Theories of Resistance
Author: Marcelo José Lopes Souza
Publisher: Transforming Capitalism
ISBN: 9781783486663
Category : Anarchism
Languages : en
Pages : 0
Book Description
Part two of an innovative trilogy on anarchist geography, this text examines how we can better understand the ways in which space has been used for resistance
Publisher: Transforming Capitalism
ISBN: 9781783486663
Category : Anarchism
Languages : en
Pages : 0
Book Description
Part two of an innovative trilogy on anarchist geography, this text examines how we can better understand the ways in which space has been used for resistance
Anarchy and Society
Author: Jeffrey Shantz
Publisher: BRILL
ISBN: 9004252991
Category : Social Science
Languages : en
Pages : 223
Book Description
Anarchy and Society explores the many ways in which the discipline of Sociology and the philosophy of anarchism are compatible. The book constructs possible parameters for a future ‘anarchist sociology’, by a sociological exposition of major anarchist thinkers (including Kropotkin, Proudhon, Landauer, Goldman, and Ward), as well as an anarchist interrogation of key sociological concepts (including social norms, inequality, and social movements). Sociology and anarchism share many common interests—although often interpreting each in divergent ways—including community, solidarity, feminism, crime and restorative justice, and social domination.

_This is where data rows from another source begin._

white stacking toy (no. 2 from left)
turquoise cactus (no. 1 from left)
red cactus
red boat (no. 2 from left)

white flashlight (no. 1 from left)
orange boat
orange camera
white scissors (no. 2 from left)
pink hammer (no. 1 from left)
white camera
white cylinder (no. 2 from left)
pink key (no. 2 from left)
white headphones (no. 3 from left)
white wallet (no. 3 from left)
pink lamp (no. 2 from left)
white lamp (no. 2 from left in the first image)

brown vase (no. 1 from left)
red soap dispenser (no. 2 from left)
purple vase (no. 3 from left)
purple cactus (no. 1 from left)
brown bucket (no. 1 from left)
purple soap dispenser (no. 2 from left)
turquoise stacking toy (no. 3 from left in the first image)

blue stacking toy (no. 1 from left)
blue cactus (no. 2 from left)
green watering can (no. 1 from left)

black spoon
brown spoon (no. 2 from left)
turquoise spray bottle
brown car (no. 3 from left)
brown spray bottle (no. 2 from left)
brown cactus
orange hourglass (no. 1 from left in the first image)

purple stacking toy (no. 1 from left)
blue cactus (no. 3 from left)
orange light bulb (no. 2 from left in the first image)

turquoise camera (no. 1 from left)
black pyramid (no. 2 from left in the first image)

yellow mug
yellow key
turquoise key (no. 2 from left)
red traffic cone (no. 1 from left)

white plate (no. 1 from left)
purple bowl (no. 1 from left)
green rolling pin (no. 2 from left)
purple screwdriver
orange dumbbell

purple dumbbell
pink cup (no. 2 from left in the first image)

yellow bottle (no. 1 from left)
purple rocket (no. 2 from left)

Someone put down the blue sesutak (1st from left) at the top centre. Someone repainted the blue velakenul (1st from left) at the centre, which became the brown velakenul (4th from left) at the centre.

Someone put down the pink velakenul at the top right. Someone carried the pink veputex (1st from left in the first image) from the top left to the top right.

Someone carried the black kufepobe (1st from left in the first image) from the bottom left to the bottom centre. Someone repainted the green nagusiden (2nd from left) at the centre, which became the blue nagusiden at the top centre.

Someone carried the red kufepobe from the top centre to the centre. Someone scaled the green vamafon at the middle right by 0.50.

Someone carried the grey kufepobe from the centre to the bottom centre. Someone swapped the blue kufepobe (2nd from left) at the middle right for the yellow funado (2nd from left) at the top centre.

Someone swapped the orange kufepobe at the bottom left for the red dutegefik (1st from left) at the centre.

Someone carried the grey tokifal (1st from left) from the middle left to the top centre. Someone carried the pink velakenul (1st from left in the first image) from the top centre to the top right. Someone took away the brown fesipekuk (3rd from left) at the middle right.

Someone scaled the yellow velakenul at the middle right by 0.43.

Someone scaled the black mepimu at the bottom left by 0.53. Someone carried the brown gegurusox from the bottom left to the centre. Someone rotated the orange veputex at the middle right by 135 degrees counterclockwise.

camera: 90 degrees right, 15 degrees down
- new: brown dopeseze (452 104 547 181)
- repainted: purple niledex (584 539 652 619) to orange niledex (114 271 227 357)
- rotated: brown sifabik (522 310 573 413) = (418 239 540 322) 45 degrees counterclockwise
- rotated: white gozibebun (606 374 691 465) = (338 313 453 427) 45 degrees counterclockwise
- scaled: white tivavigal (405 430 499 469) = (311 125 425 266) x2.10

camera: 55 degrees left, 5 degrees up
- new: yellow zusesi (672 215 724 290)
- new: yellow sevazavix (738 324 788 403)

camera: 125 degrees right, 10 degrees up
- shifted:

The synthesis proposed by Anarchy and Society is reflexive, critical, and strongly anchored in both traditions.
Publisher: BRILL
ISBN: 9004252991
Category : Social Science
Languages : en
Pages : 223
Book Description
Anarchy and Society explores the many ways in which the discipline of Sociology and the philosophy of anarchism are compatible. The book constructs possible parameters for a future ‘anarchist sociology’, by a sociological exposition of major anarchist thinkers (including Kropotkin, Proudhon, Landauer, Goldman, and Ward), as well as an anarchist interrogation of key sociological concepts (including social norms, inequality, and social movements). Sociology and anarchism share many common interests—although often interpreting each in divergent ways—including community, solidarity, feminism, crime and restorative justice, and social domination. The synthesis proposed by Anarchy and Society is reflexive, critical, and strongly anchored in both traditions.